Константин Горячий — замечательный пианист–виртуоз, харизматичная звезда Аpple Tea, пользующийся непререкаемым авторитетом в профессиональной среде...

Константин Горячий — замечательный пианист–виртуоз, харизматичная звезда Аpple Tea, пользующийся непререкаемым авторитетом в профессиональной среде. Горячий — единственный в стране джазовый органист, освоивший уникальный для наших широт электроорган Hammond. Его частный творческий пример подтверждает: все интересное уже давно не там, где мерцает TV и бубнит FM, а в совершенно противоположной стороне. Наш шоу–бизнес пожирает сам себя, и только его вина в том, что в нем уже давно ничего интересного. Раньше много чего, достойного внимания, происходило в подпольной, андерграундной среде. Сейчас — в среде, параллельной «формату» и усредненному вкусу.


Mika и шесть нулей


— На самом деле то пусто, то густо бывает. Мое сегодняшнее положение — мой сознательный выбор. Гораздо интереснее находиться в свободном плавании и самому выбирать, с кем и когда работать. Мне так проще. Вот 1 августа выступал с группой «Пираньи». Молодые совершенно ребята, играют рок — причем достаточно агрессивный, на хорошем английском, в Клайпеде на разогреве у Mika. Как можно было отказаться от такого? Мне нравится его творчество, и на концерте я многое почерпнул. Посмотрел, как работают музыканты... Конечно, как у любого артиста, у него есть хиты, а есть, как говорят, «мыло». Но побывать на концерте звезды с гонораром в шесть нулей — в любом случае интересно.


Сеанс одновременной игры


— Сейчас у Аpple Tea есть такая своеобразная задумка... У нас же практически вся музыка, в том числе и инструментальная, и джазовая, пишется потреково: сначала пишутся барабаны, потом — бас, потом — другие инструменты. Эта технология возникла в 70–е в связи с развитием цифровых магнитофонов и была очень популярна. Она себя оправдывала, потому что давала людям возможность не собираться вместе для записи. Один пишется в одной студии, второй — в другой. И мы до сих пор эту технологию использовали. Например, наш первый саксофонист Андрей Марфин, живущий давно в Америке, таким образом в каждом альбоме играет с нами. Мы высылаем ему фонограмму, он приходит в студию, пишет свои саксофоны и высылает обратно. В этом смысле, конечно, удобно, но зачастую теряются дыхание и сиюминутность, свойственные джазу. Получается, что на концерте порой бывают гораздо более удачные моменты, чем в записи, где каждый старается показать себя даже лучше, чем он есть.

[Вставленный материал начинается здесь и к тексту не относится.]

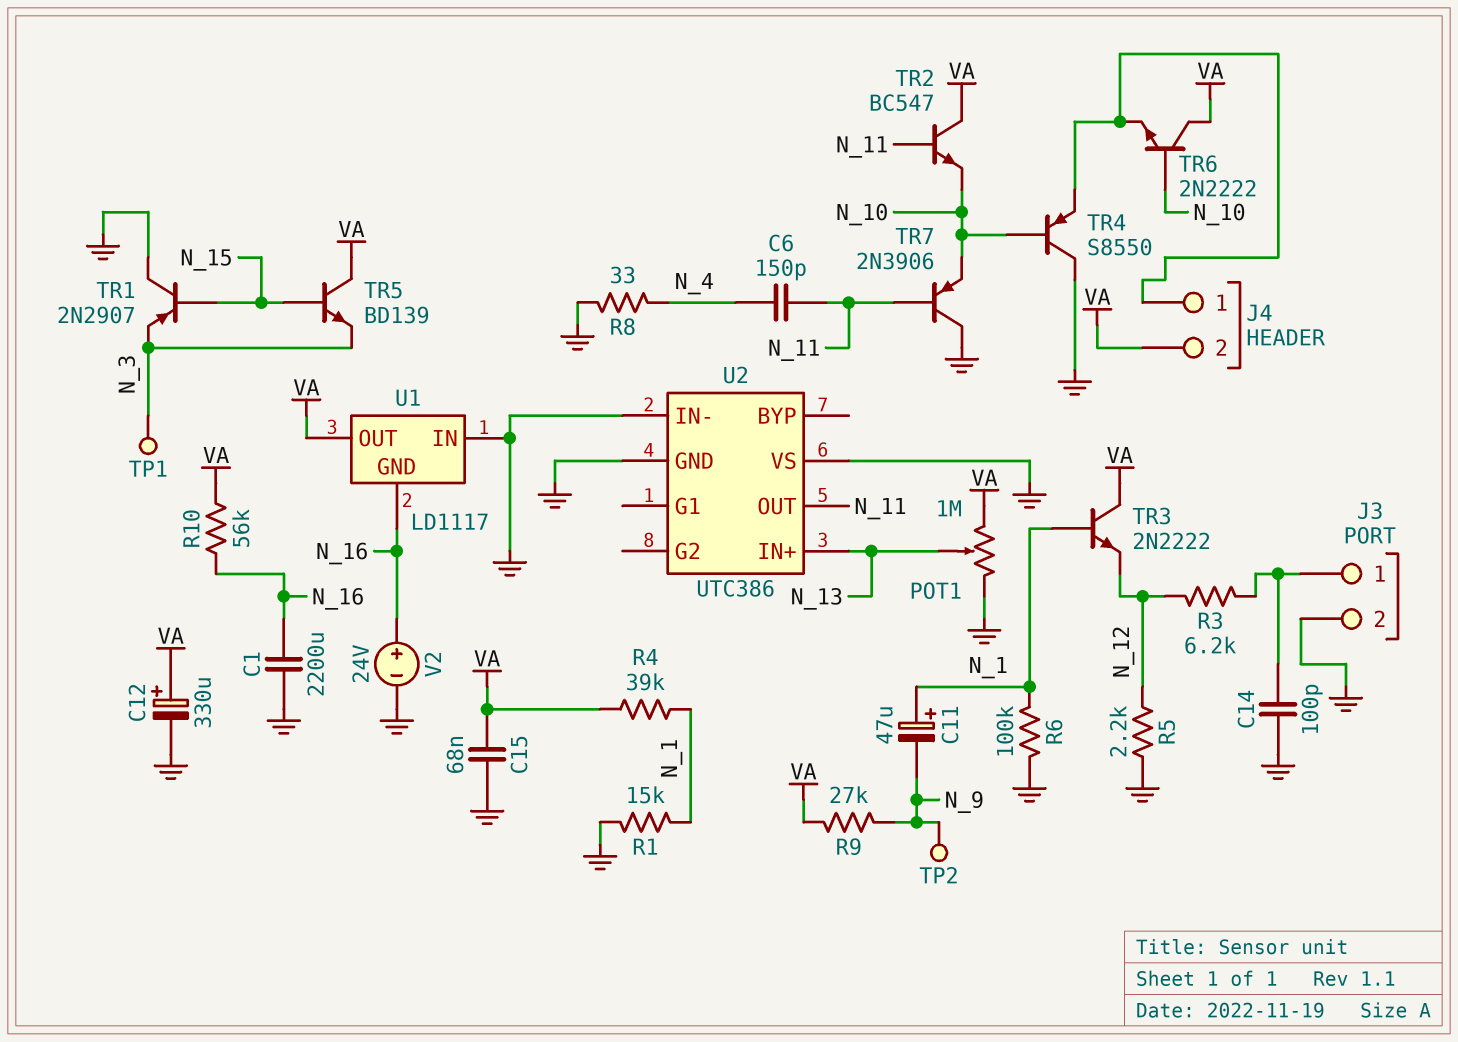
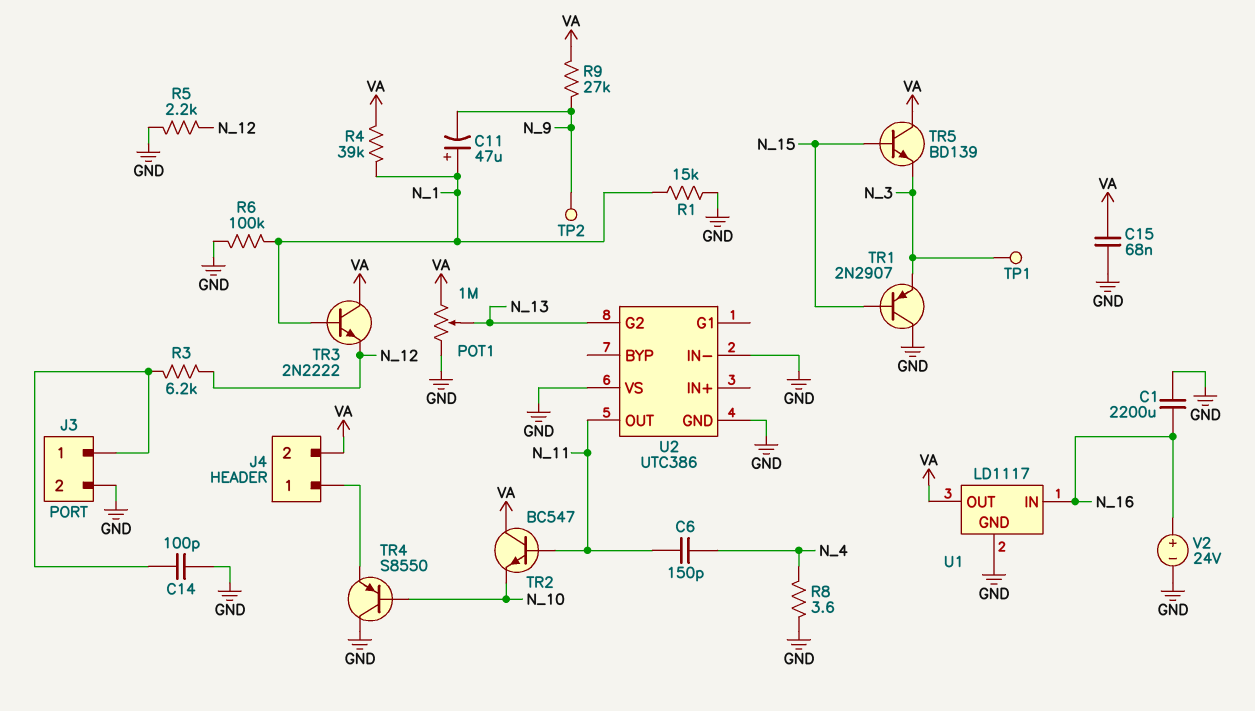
C12: 330uF (plus VA, minus GND) -> none
R8: 33 (GND, N_4) -> 3.6 (GND, N_4)
R10: 56k (N_16, VA) -> none
TR6: NPN 2N2222 (B N_10, C VA, E J4/1) -> none
TR7: PNP 2N3906 (B N_11, C GND, E N_10) -> none
U1 pin GND: N_16 -> GND
U1 pin IN: GND -> N_16
U2 pin G2: none -> N_13
U2 pin IN+: N_13 -> none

В чем загвоздка? В Минске нет ни одной звукозаписывающей студии, которая могла бы обеспечить нам такой режим работы, чтобы одновременно в хорошем качестве писалось 4 — 5 человек. Это дорого. Дорогое оборудование, выражаемое в миллионах долларов. Но такие студии есть неподалеку: Варшава, Москва, Киев. Так что запишемся где–то у соседей.


Пенопласт и «фанера»


— Меня не устраивает формат музыки, который сегодня востребован. Когда я работал с нашими звездами как аранжировщик, он не был так определен. И мои устремления в сторону ай–рэн–би, в принципе, были приемлемы. И спрос на это был. Сейчас я сталкиваюсь с тем, что у всех исполнителей есть желание что–то изменить. Они говорят: «Все одно и то же, надоело, давай что–нибудь поменяем». О’кей. Сядешь, подумаешь, предлагаешь — и тут же слышишь: «Нет, не пойдет. Люди это не поймут». Совершенно неправильный подход. Ну что значит, люди не поймут? Они что, тупые, что ли? Во всем мире меломаны слушают замечательную, экспериментальную, смелую музыку. И ничем они не умнее и не образованнее наших сограждан. Просто, когда людей кормят одним и тем же «пенопластом», уже как–то и привыкают.


Швейцарский шик


— Когда я общаюсь с московскими, киевскими музыкантами, у них еще, кстати, сохранилось понятие, что в Минске сильная джаз–роковая школа. Еще с советских времен это идет. Игоря Сафонова можно вспомнить, Бориса Бернштейна. Сейчас это больше в фанк пошло. Джаз, би–боп, кул почти не играют. Я даю уроки иногда, но людей, про которых я мог бы сказать, что это мои ученики, у меня нет. Ученики эти не задерживаются. И не только у меня. В музыке достичь результата можно только собственным усердием. Людей, которые упорно занимаются, немного, и мы все хорошо знакомы. Играем вместе — это и есть образование. Но никакой джазовой смены целенаправленно я себе не готовлю.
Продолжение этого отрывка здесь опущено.